Post by Terry McGee »

fintano wrote: Wed Sep 28, 2022 2:48 am Or just tell the nurse, "It's OK, I brought my flute along!"
Many, many years ago, I seriously cut my left thumb on the crude table saw I had rigged up at the time. We bandaged it up best we could and took me down to the local hospital, where the surgeon (with the reassuring name of "Dr Stubbs") rejoined a tendon, sewed it all back together and bandaged it heavily to immobilise it. I asked "do I come back here to the Emergency ward to get the stitches out?" to which he responded "Good God, no. There are sick people out there!" But he did warn me that I was going to require a lot of physiotherapy to get good movement back. And he wanted to see me at some point to make sure all had gone well.

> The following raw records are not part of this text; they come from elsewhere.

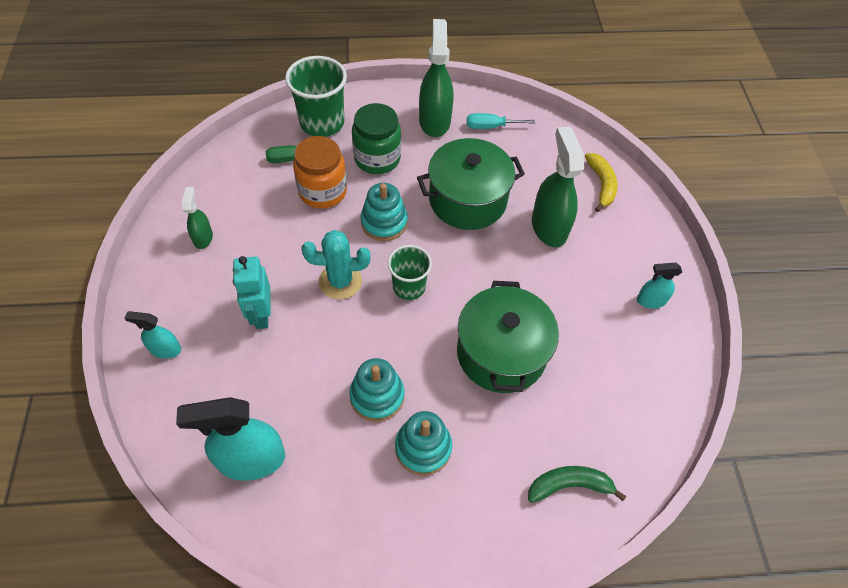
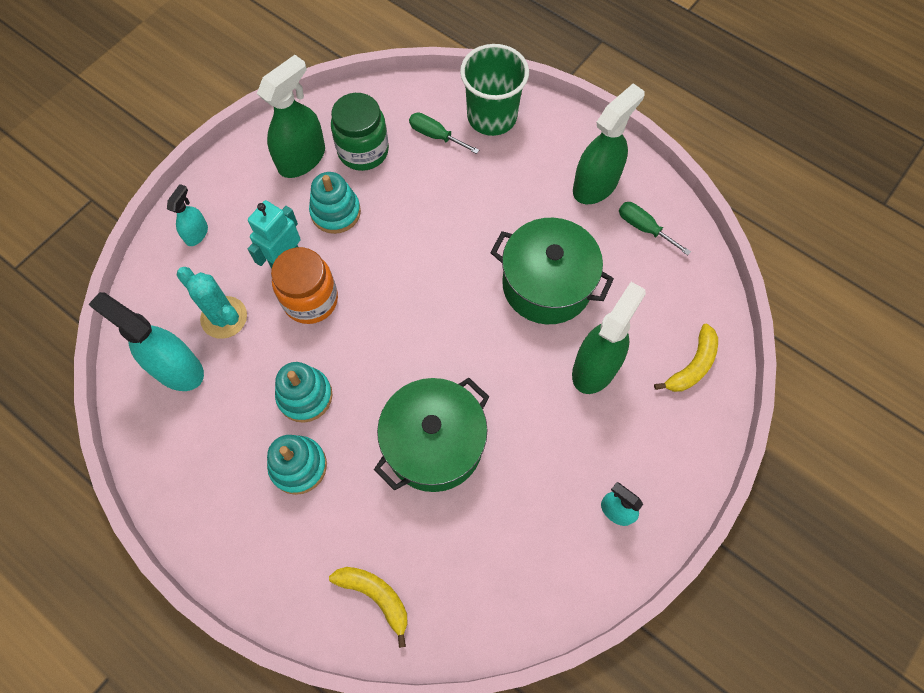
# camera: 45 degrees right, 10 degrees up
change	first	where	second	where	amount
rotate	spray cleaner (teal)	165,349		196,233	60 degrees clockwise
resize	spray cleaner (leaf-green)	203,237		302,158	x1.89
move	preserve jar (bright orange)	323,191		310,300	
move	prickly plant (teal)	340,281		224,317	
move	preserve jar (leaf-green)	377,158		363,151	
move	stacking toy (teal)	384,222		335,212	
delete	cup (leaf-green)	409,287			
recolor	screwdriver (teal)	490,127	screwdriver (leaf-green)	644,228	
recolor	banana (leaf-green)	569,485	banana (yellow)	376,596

When I went to see him some months later he was astonished how well it had healed. "That physiotherapy really worked!" he exclaimed. At that point I confessed I had found the physio really awful and despiriting - it didn't seem to be going anywhere. So instead, I pulled out my old treble recorder and started playing it. Using the thumb hole was murder at first - you could really imagine the join in the tendon being dragged through a slightly too-small channel. But, bit by bit, it became easier and smoother in operation, until I no longer noticed it. "Treble recorder, eh? I'll keep that in mind" says Dr Stubbs.

We often snarl at our instruments as causes of repetition strain injuries and other maladies, but they can be part of the solution too!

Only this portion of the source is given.